Явившаяся моимъ взорамъ въ минуту, когда сердце мое требовало любви, а чувство суетное успѣховъ, Элеонора показалась мнѣ достойною моихъ искусительныхъ усилій. Она сама нашла удовольствіе въ обществѣ человѣка, непохожаго на тѣхъ, которыхъ она доселѣ видѣла. Кругъ ея былъ составленъ изъ нѣсколькихъ друзей и родственниковъ любовника ея и женъ ихъ, которые изъ трусливаго угожденія графу П… согласились познакомиться съ его любовницею. Мужья были равно лишены и чувствъ и мыслей. Жены отличались отъ нихъ посредственностью болѣе безпокойною и торопливою, потому что не имѣли, подобно мужьямъ, этого спокойствія ума, пріобрѣтаемаго занятіемъ и дѣловою правильностью. Нѣкоторая утонченность въ шуткахъ, разнообразіе въ разговорахъ, соединеніе мечтательности и веселости, унынія и живаго участія, восторженности и насмѣшливости, удивили и привлекли Элеонору.

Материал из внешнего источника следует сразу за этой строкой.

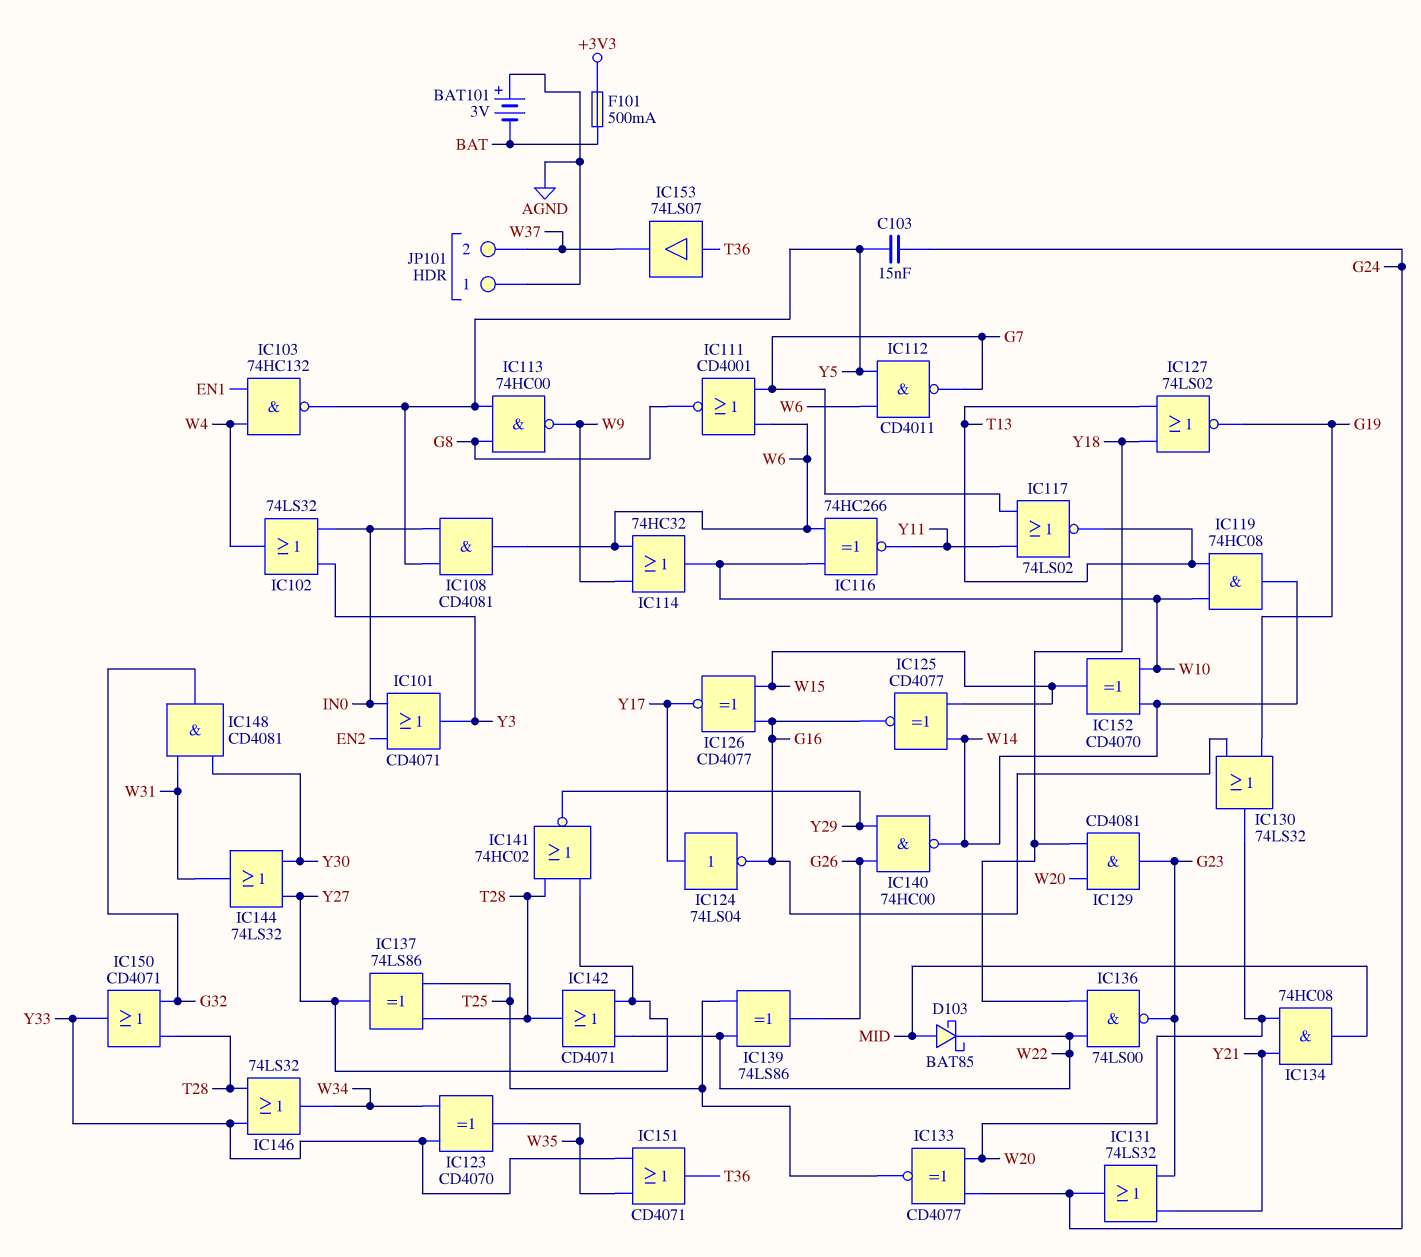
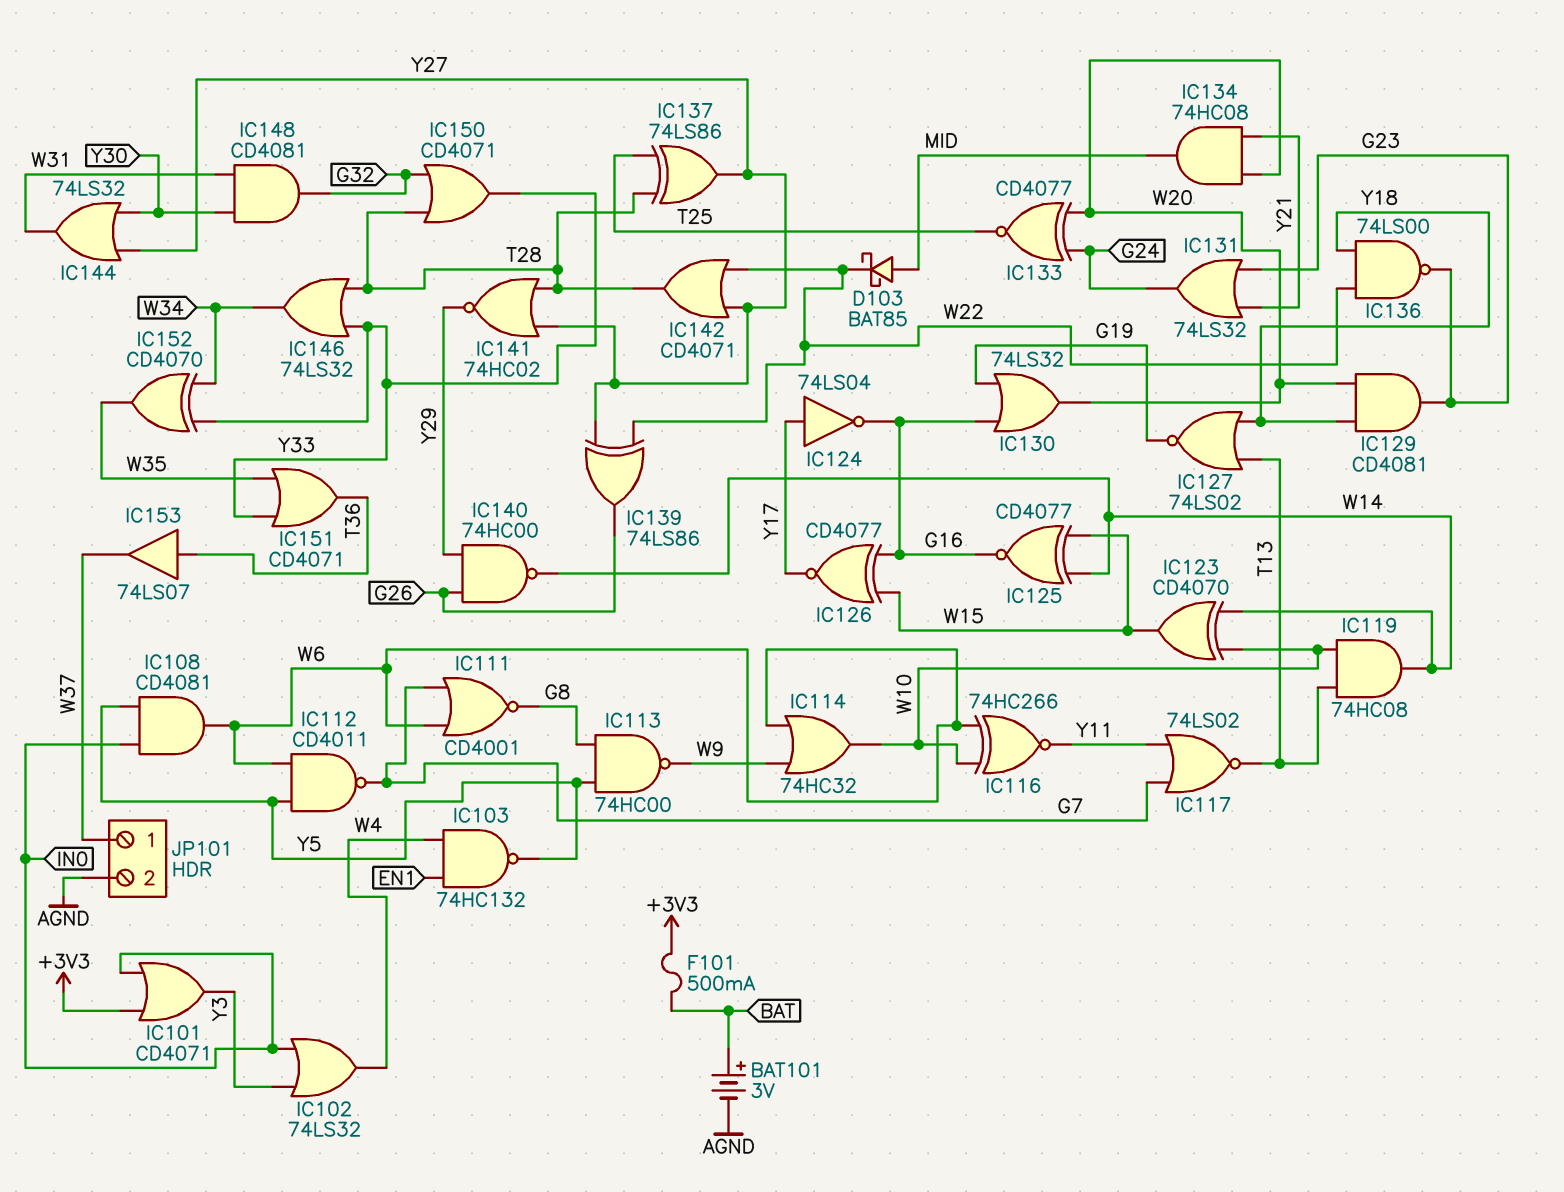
BAT101: 3V (plus AGND, minus BAT) -> 3V (plus BAT, minus AGND)
C103: 15nF (G24, Y5) -> none
IC101: OR CD4071 (in EN2, in IN0, out Y3) -> OR CD4071 (in +3V3, in IN0, out Y3)
IC123: XOR CD4070 (in W34, in Y33, out W35) -> XOR CD4070 (in W10, in W14, out W15)
IC139: XOR 74LS86 (in T25, in W22, out G26) -> XOR 74LS86 (in W22, in Y27, out G26)
IC152: XOR CD4070 (in W10, in W14, out W15) -> XOR CD4070 (in W34, in Y33, out W35)
JP101 pin 1: AGND -> W37
JP101 pin 2: W37 -> AGND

Она говорила на многихъ языкахъ, хотя и несовершенно, но всегда съ движеніемъ, часто съ прелестью. Мысли, казалось, пробивались сквозь препятствія и выходили изъ сей борьбы съ новою пріятностію, простотою и свѣжестью, потому что чужеземныя нарѣчія молодятъ мысли и освобождаютъ ихъ отъ оборотовъ, придающихъ имъ поочередно нѣчто пошлое и вынужденное. Мы читали вмѣстѣ Англійскихъ поэтовъ, ходили вмѣстѣ прогуливаться. Часто бывалъ я у нея по утрамъ и къ ней же возвращался вечеромъ, бесѣдовалъ съ него о тысячѣ предметовъ.

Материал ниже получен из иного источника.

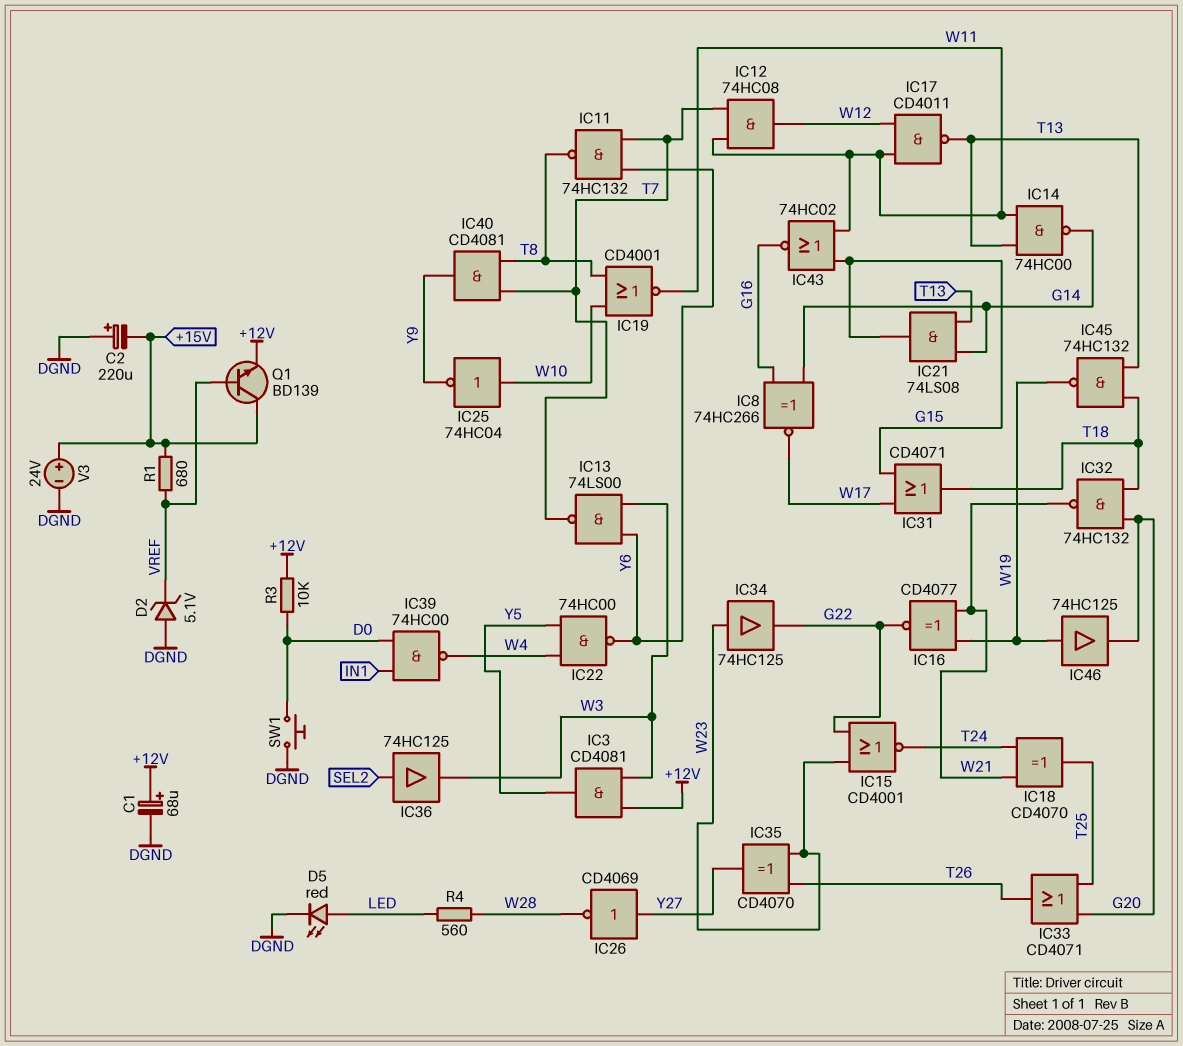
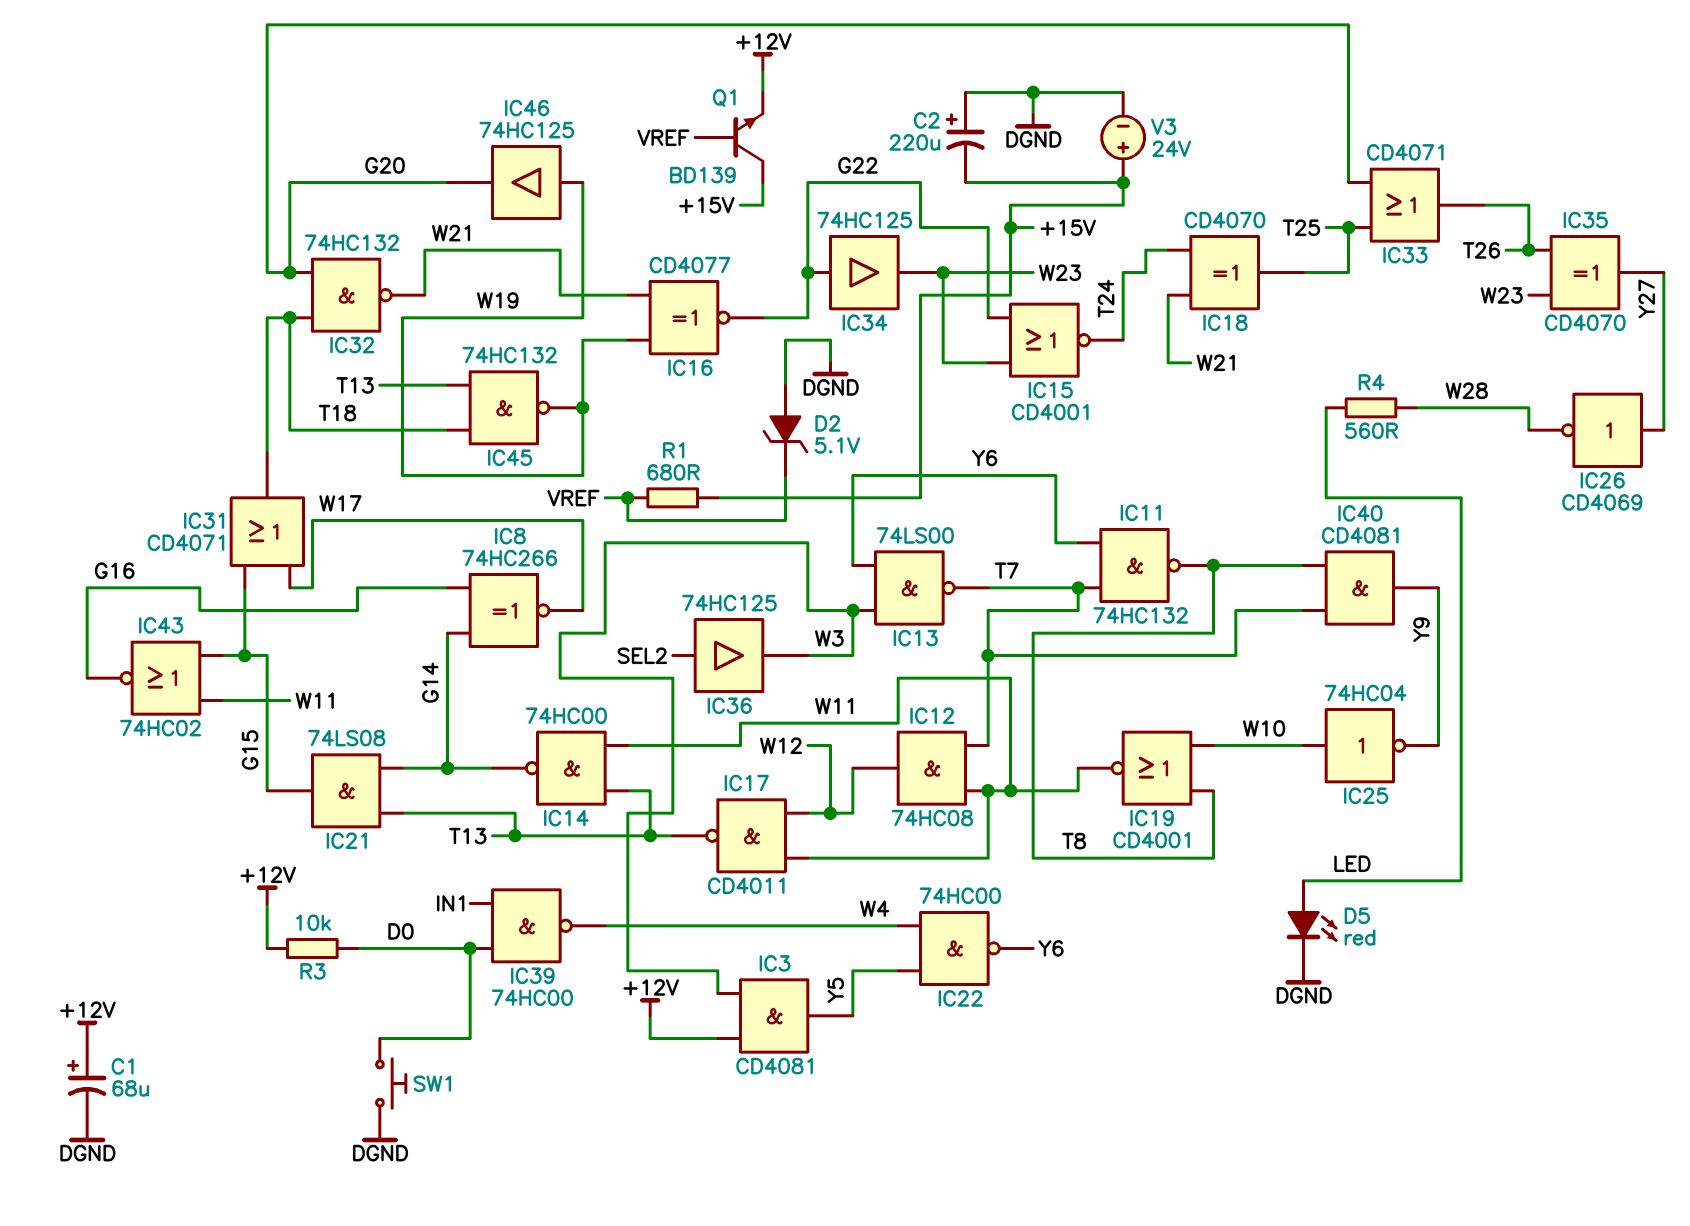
IC34: buffer 74HC125 (in W23, out G22) -> buffer 74HC125 (in G22, out W23)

Я предполагалъ обойти наблюдателемъ холоднымъ и безпристрастнымъ весь очеркъ характера и ума ея; но мнѣ казалось, что каждое слово ея было облечено невыразимою прелестью. Намѣреніе ей понравиться влагало въ жизнь мою новое побужденіе, одушевляло мое существованіе необычайнымъ образомъ. Я приписывалъ прелести ея сіе дѣйствіе почти волшебное: я полнѣе насладился бы онымъ безъ обязательства, связавшаго меня передъ моимъ самолюбіемъ. Сіе самолюбіе было третьимъ между Элеонорою и мною; я почиталъ себя какъ бы вынужденнымъ идти скорѣе къ цѣли, себѣ предположенной и потому не предавался безъ оглядки впечатлѣніямъ своимъ. Я былъ въ нетерпѣніи объясниться. Ибо казалось мнѣ, что для успѣха стоило только мнѣ открыться. Я не думалъ, что люблю Элеонору, но уже не могъ бы отказаться отъ мысли ей нравиться. Она меня занимала безпрестанно: я соображалъ тысячи намѣреній; вымышлялъ тысячи средствъ въ побѣдѣ съ этимъ неопытнымъ самонадѣяніемъ, которое увѣрено въ успѣхѣ потому, что ничего не испытало.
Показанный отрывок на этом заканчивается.